First, simplify the equation by factorizing the denominator:

`therefore (x+6)/(x^2+9x+18) + (x-p)/(x+7)=0`  becomes

`(x+6)/((x+6)(x+3))+(x-p)/(x+7)=0`

`therefore 1/(x+3)+(x-p)/(x+7) =0`   The LCD is (x+3)(x+7)

`therefore 1(x+7)+(x+3)(x-p) = 0` (Note: if it was an inequality, we would not drop the denominator)

`therefore x+7+x^2+3x-px-3p=0` Rearrange, including like terms:

`therefore x^2+4x-px+7-3p=0`  

We know that `Delta = b^2-4ac`

so factorize 4x-px as this represents b:

`therefore x^2 +x(4-p)+7-3p=0`

`therefore a =1, b=(4-p) and c= (7-3p)`

Substitute:

`Delta= (4-p)^2-4(1)(7-3p)` (Care with negative signs)

`Delta=16-8p+p^2-28+12p` (Rearrange, add like terms) 

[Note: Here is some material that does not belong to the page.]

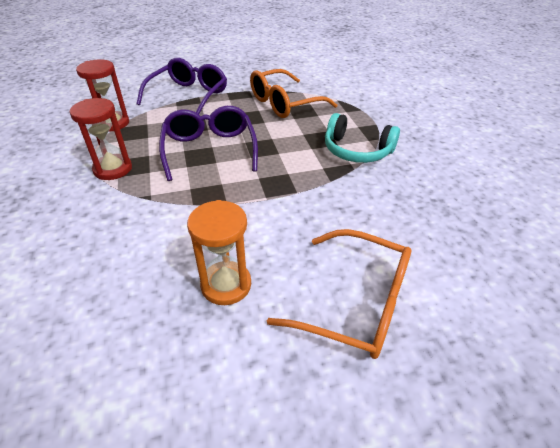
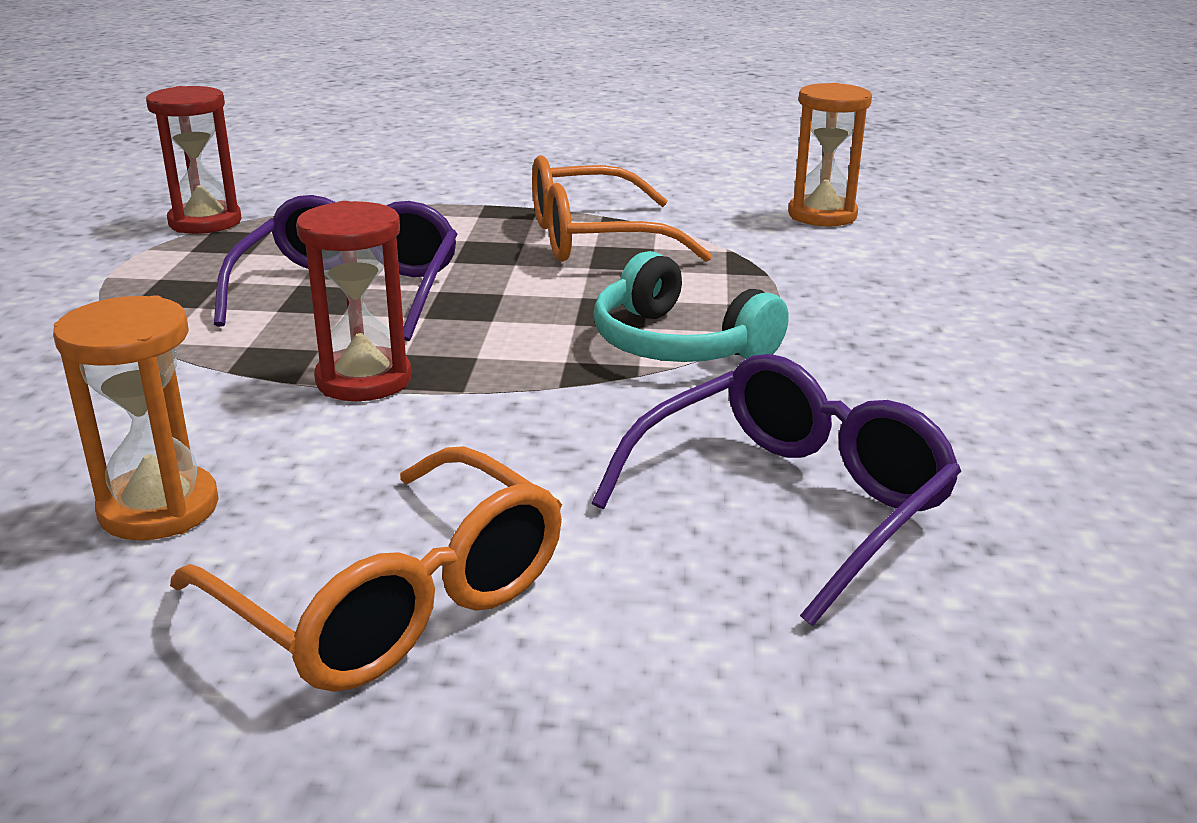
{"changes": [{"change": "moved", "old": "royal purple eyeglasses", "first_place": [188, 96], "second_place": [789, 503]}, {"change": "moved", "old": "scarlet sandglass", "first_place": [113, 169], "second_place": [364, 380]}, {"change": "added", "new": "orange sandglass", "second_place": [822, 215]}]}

`therefore Delta= p^2+4p-12` Factorize 

`therefore Delta=(p+6)(p-2)`

We know the equation has real, equal roots and that means

`therefore Delta=0` . So

 `therefore (p+6)(p-2)=0`

`therefore p=-6 or p=2`

Ans: p=-6 or p=2 when the equation has real, equal roots.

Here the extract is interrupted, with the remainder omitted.